AG#9 session Golden Ale

The Homebrew Forum

Help Support The Homebrew Forum:

This site may earn a commission from merchant affiliate links, including eBay, Amazon, and others.
Joined
Jul 5, 2017
Messages
1,760
Reaction score
1,498
Location
West Yorks
Time to get me brew on again!
This time i fancy doing a lower alcohol golden ale to make a nice sessionable pint for sitting in my garden over spring and early summer if we ever get any nice weather.
Keeping it fairly simple and hopefully the hop combination will make it interesting.


3kg Irish malt
80gm crystal 110 EBC
100gm rolled oats

18l mash at 65c for an hour followed by a 4l sparge and a good bag squeeze
Leaving 20l wort for a 60 minute boil

Hops
10 g Admiral 60 min
10 g Challenger 60 min
15 g Admiral 0 min
15 g Challenger 0 min
Yeast, US pale ale from CML

This should give about 16l in the FV and i'm shooting for around 4% abv and 40 IBUs and 6 SRM
Its currently mashing, so will provide an update tomorrow once its cooled and see if i hit my numbers.
 
Nice one athumb..

You know I'm never really sure what's the difference between pale and golden ale - whatever, I just bottled my pale ale which was made with MO, Munich and Caramalt. I'll be interested to know if you get much flavour/sweetness coming through from the crystal.

My first thought was crikey that's a lot of hops but presumably they're quite low %AAU ?

Best of luck with it! acheers.
 
Hahaha, both are fairly high AAU for bittering
40ibui s fairly bitter, but the other 30gm got added at the end and shouldn't add any bitterness, only aroma. Plus as I no chill, I made sure the wort was at 80c before adding them and left them in for a couple of hours before dropping it in to the fv.
Quite interested to see how tangy/piney this comes out using these two hops for aroma
 
Oh and my understanding is pale ale is more hop forward, golden ale uses more traditional English hops a la standard bitter but with less dark crystal
But I suppose it's much the muchness really.
 
Its had a stable FG for the past week - but i like to leave them a bit to do its 'thing' - but today was bottling day!
Ended up at 1.008 which is a little lower than i am used to.

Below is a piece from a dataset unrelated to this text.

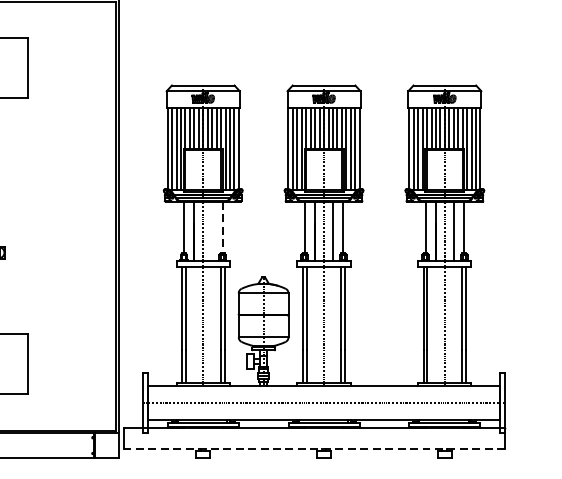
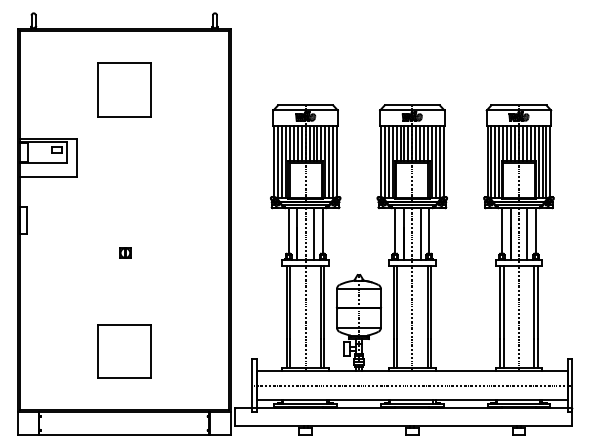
line: (222, 227) -> (322, 230), dashed -> solid
line: (212, 231) -> (313, 234), added
line: (314, 449) -> (403, 426), dashed -> solid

But i am using a yeast i've never used before - CML pale ale - so its finished bang on 5%
Really nice smelling ale and a good 'golden hen' pale colour. cant wait to try this one!
 
Had a stab at this tonight as it's starting to carb up
Not keen.

Don't get me wrong, I'll still drink the bloody lot... But it's definitely an earthy beer which doesn't suit the pale English ale style
One for the history books I think.
I'm sure after a few weeks to condition it'll mellow, bit still....
 
Interesting, I used Admiral for bittering all the time and have used Challenger in the past, I've heard good things about late additions of Challenger. I've been curious to try Admiral late in the boil to see if the herbal orange character comes through more. Why did you do such a long hopstand? I'm used to hearing more like 15 - 30 min, maybe this is partly why you got an earthy flavour?
 
I always do a 60 min boil and calculate my bitterness based on that in brewers friend app.
I might be wrong, but doesn't first hop addition only give you bitterness and no real aroma, which is why I add loads at the end.
I don't know, but I normally love challenger and used it loads in regular bitter and it's fab.
But it is very early days, so it might come good. Just doesn't all gel like it should at the moment and isn't something you'd crack open and go "ooooooo, nice!"